Jika kita tarik lagi ke tahun-tahun belakang, orang-orang
Arab telah mendiami terlebih dahulu daerah pantai Sumatera bagian barat pada
tahun 684 M. Hal ini didapat berdasarkan keterangan Sir Thomas Arnold.
“Meskipun, ahli-ahli
geografi bangsa Arab belum menyebut pulau-pulau itu sebelum abad ke-19 Masehi
(abad ke-2 dan ke3 HIjriyah), tetapi kita telah mendapati catatan-catatan
tahunan yang dibuat oleh pelajar-pelajar bangsa Tionghoa pada tahun 684 M
tentang dijumpainya seorang pemimpin Arab-yang menurut penelitian terakhir
ialah pemimpin dari satu koloni Arab di pantai Pulau Sumatera sebelah barat. ”
Demikian keterangan Sir Thomas Arnold, yang dipetiknya pula dari hasil
penelitian W.P. Gruneveld, Notes on the
Malay Archipelago and Malacca, compiled from Chinese Sources (Vert. Bataviaskhe
Genootscnap van K. en. W. Deel./1880).
Kedatangan orang-orang Arab ke Nusantara juga dapat dilacak
lewat sumber catatan Tiongkok. Dalam catatan tersebut dituliskan sebuah
kerajaan bernama Ho Ling yang dipimpin
oleh seorang perempuan bernama Si Ma. Ratu Si Ma mulai memimpin Kerajaan Ho Ling pada tahun 674 M.

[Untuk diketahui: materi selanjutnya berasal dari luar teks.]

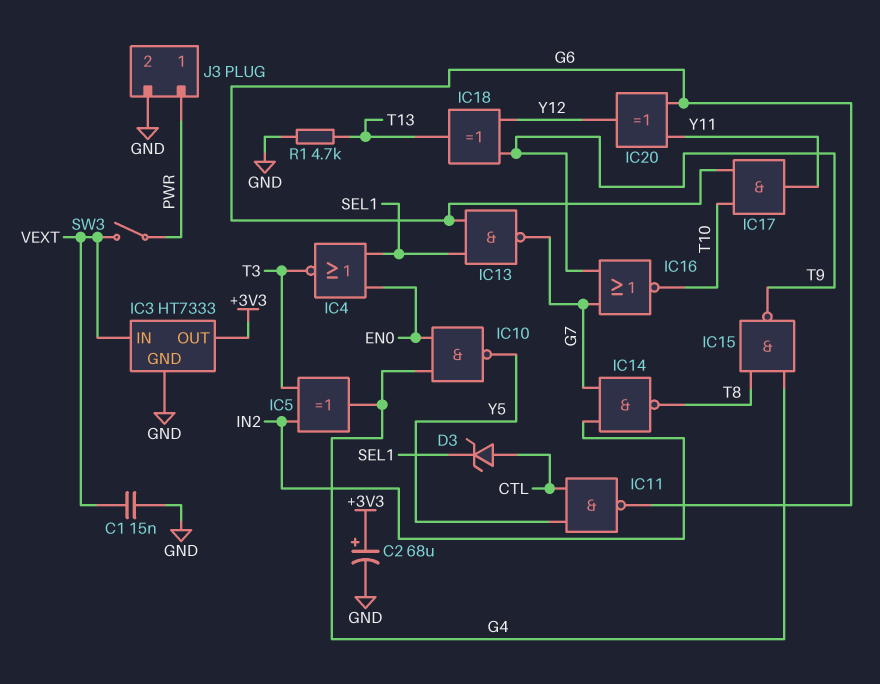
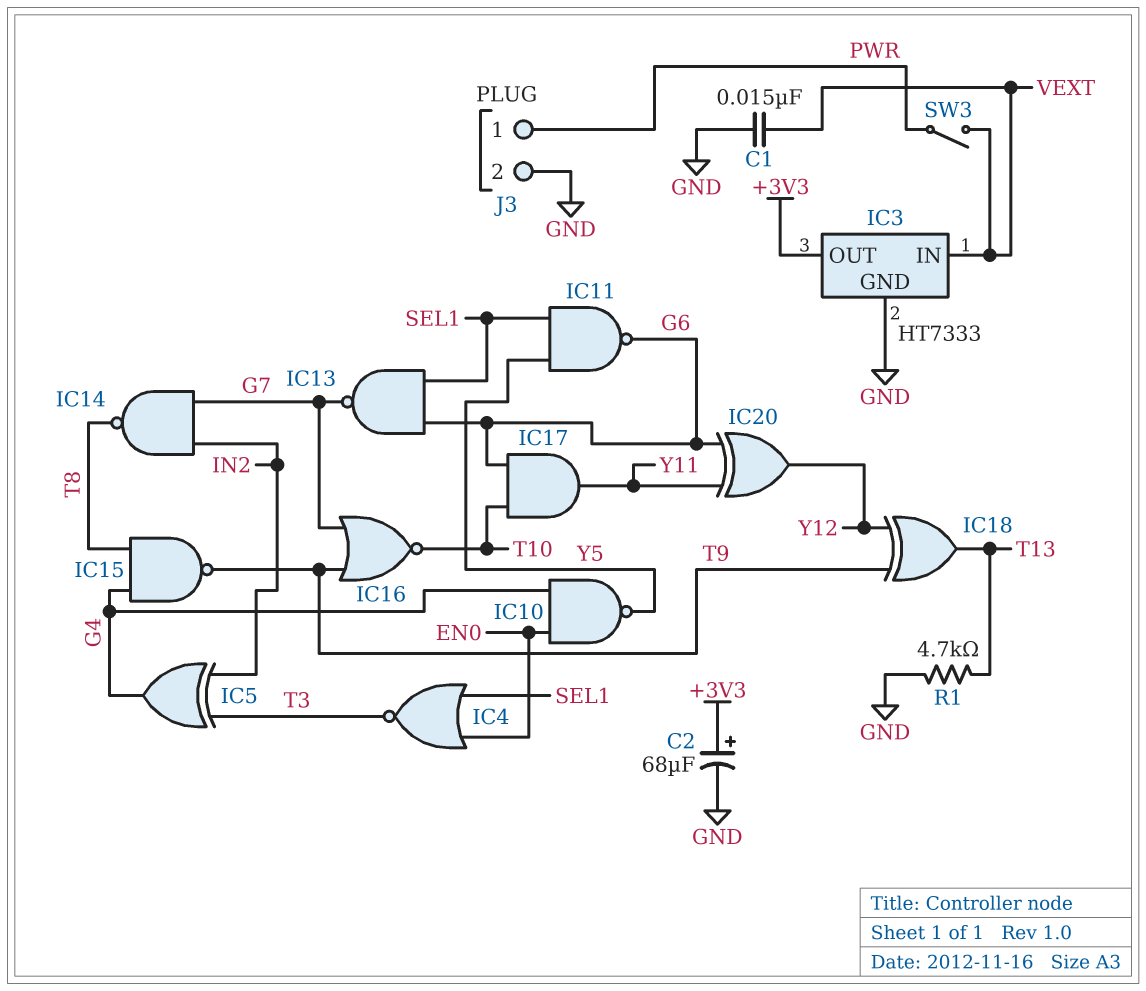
D3: zener (A CTL, K SEL1) -> none
IC11: NAND (in CTL, in Y5, out G6) -> NAND (in SEL1, in Y5, out G6)

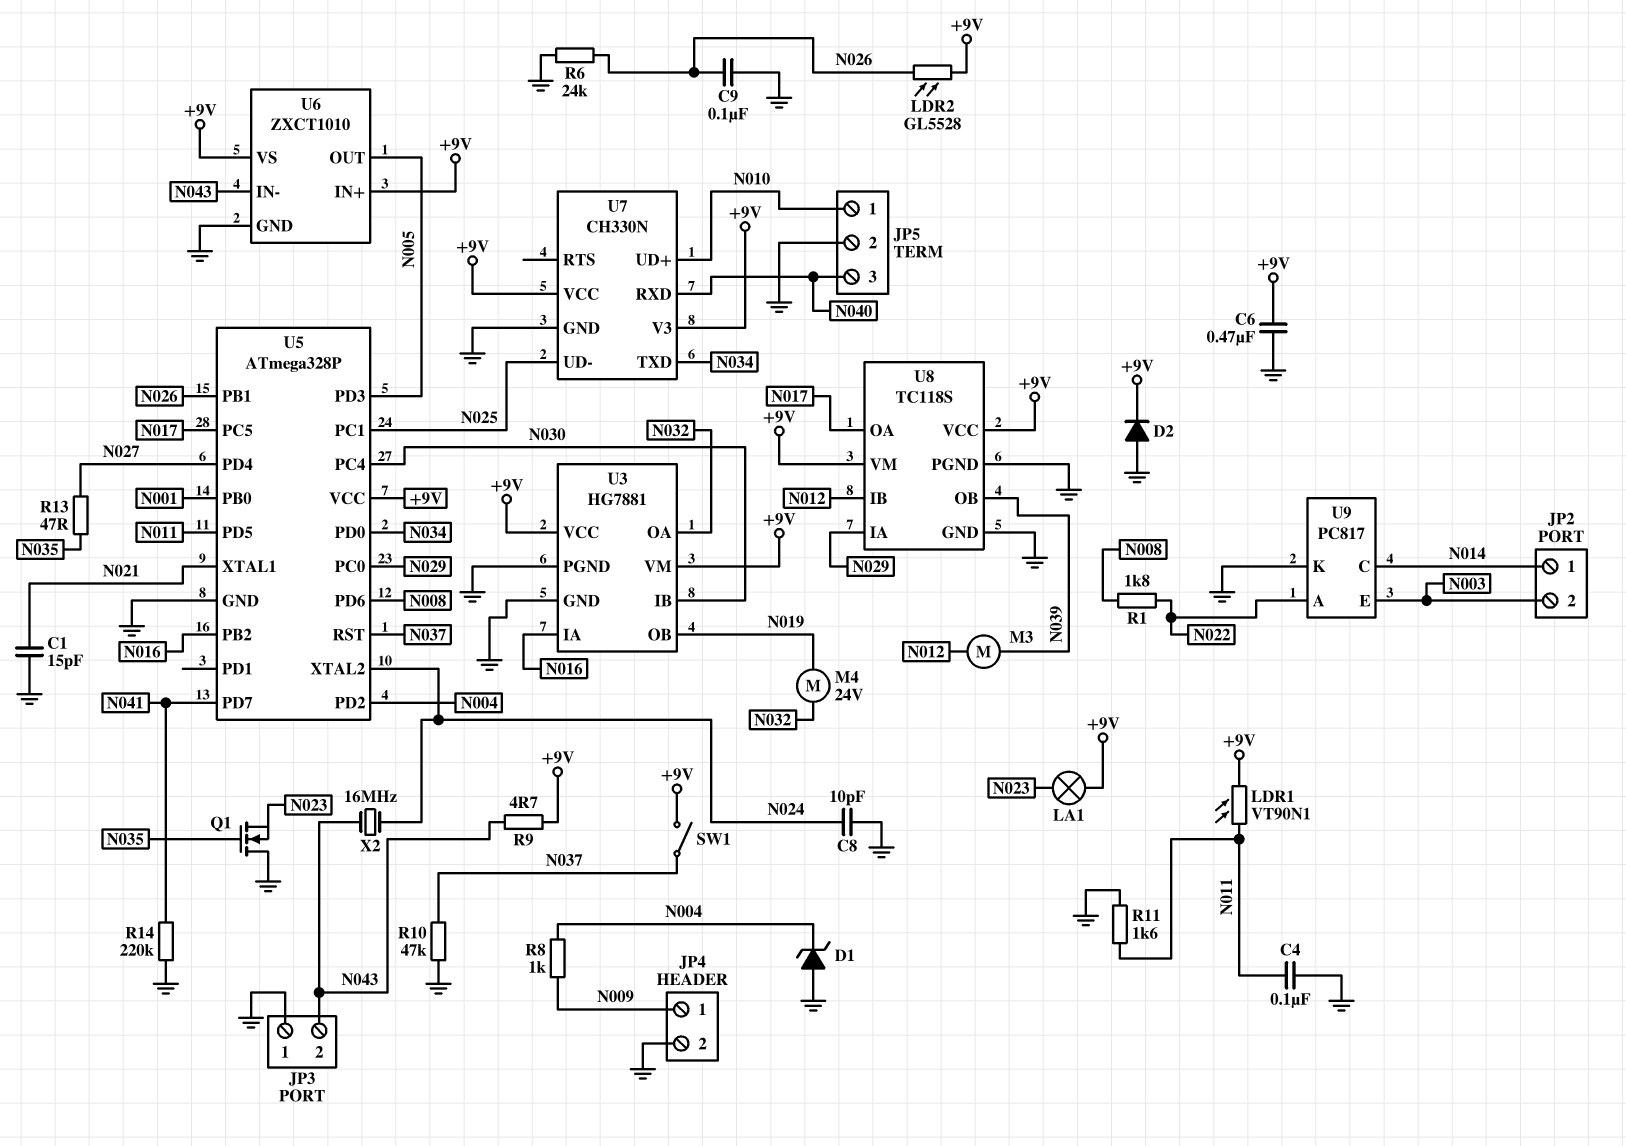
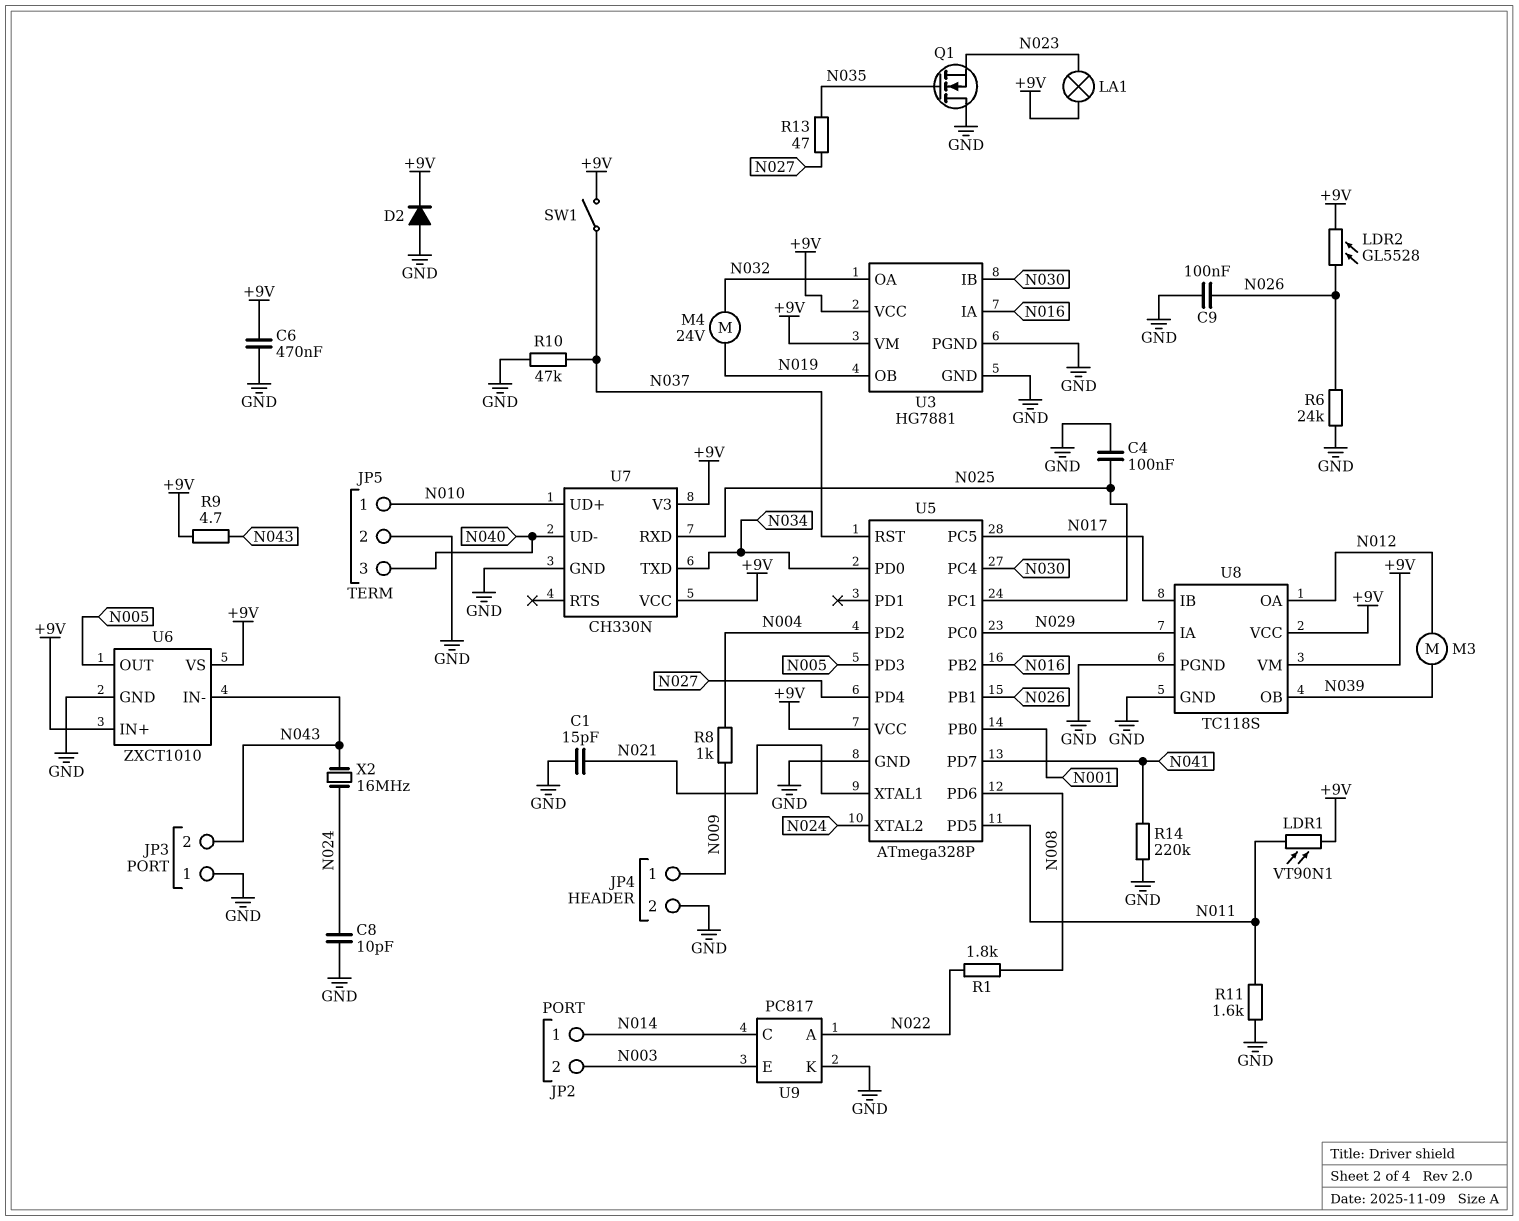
C4: 100nF (GND, N011) -> 100nF (GND, N025)
D1: zener (A GND, K N004) -> none
U7 pin RXD: N040 -> N025
U7 pin UD-: N025 -> N040
U8 pin IB: N012 -> N017
U8 pin OA: N017 -> N012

Di belahan dunia lain kerajaan tersebut begitu terkenal karena keamanan dan
kemakmurannya.
Mendengar suasana kerajaan yang luar biasa,
Raja Ta Cheh mengirimkan utusannya untuk mengecek keadaan masyarakat di
kerajaan Ho Ling. Utusan tersebut ingin membuktikan bahwa keadaan masyarakat
Kerajaan Ho Ling begitu aman dan tentram. Maka ia pun menyuruh seseorang untuk
menghamburkan secara sengaja pundi-pundi yang berisikan emas di tengah kota kerajaan.
Dalam hitungan waktu bertahun-tahun tidak ada seorang pun
yang menyentuh emas yang berceceran di tengah kota kerajaan. Hingga akhirnya pada tahun ketiga, putera dari Ratu Si Ma mengambil pundi-pundi yang
tergeletak. Versi lain mengatakan bahwa ia hanya menyentuh dengan kaki.
Mendengar hal ini Ratu Si Ma memerintahkan hukuman mati
kepada puteranya. Dalam memimpin kerajaan, Ratu Si Ma tidak pandang bulu dalam
dalam menegakkan keadilan. Vonis hukuman mati dari Ratu Si Ma coba diringankan
oleh para menteri kerajaan. Dengan begitu berharap para menteri kerajaan coba
meminta agar Ratu Si Ma tidak memberikan hukuman mati. Akhirnya, hukuman
diringankan dengan pemotongan kaki sang putera.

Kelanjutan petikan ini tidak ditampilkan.